Delaware - Two Dagsboro boys proved they may be spending too much time at their home computer after police charged them with making fake $20 bills, passed at their middle school cafeteria.
Four bogus bills made by the 12- and 13-year-old brothers were passed at the cafeteria of Selbyville Middle School between Sept. 19 and 21, said Delaware State Police spokesman Cpl. Jeff Oldham. The boys asked cafeteria personnel for change and bought food, he said.
Created with a home computer scanner and printer -- types were not disclosed -- the bills were not on official federal currency paper, Oldham said, but otherwise were described as "pretty good."
They were good enough to get past the lunch staff.

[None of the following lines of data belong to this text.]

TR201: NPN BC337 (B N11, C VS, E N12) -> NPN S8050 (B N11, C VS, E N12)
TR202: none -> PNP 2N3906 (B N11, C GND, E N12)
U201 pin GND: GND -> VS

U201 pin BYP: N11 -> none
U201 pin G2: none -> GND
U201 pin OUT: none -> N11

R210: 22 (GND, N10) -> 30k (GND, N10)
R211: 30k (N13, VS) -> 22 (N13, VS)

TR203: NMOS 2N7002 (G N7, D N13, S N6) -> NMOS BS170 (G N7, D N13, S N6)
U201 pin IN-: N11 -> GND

But not Mercantile Bank.
"After three of the bills turned up at the bank, they were discovered to be counterfeit," Oldham said.
Employees at the Mercantile branch in Selbyville detected the deception and alerted authorities, Oldham said. Bank workers also told police the bills had arrived in cash deposits from the school cafeteria, he said.
The boys -- identified by school staff members and arrested without incident last week -- had each passed two of the bills, he said. "This apparently was an isolated incident," Oldham said, adding that no other students are suspected of being involved. They both were charged with two counts of theft by false pretense," he said. They were released into their mother's custody to await hearings in Family Court.
Police are withholding the boys' names because of their ages.
Counterfeiters often use copiers to create fake bills, Oldham said, but state police have not encountered any so young. "Very, very, very rare," Oldham said. "I've never seen that before."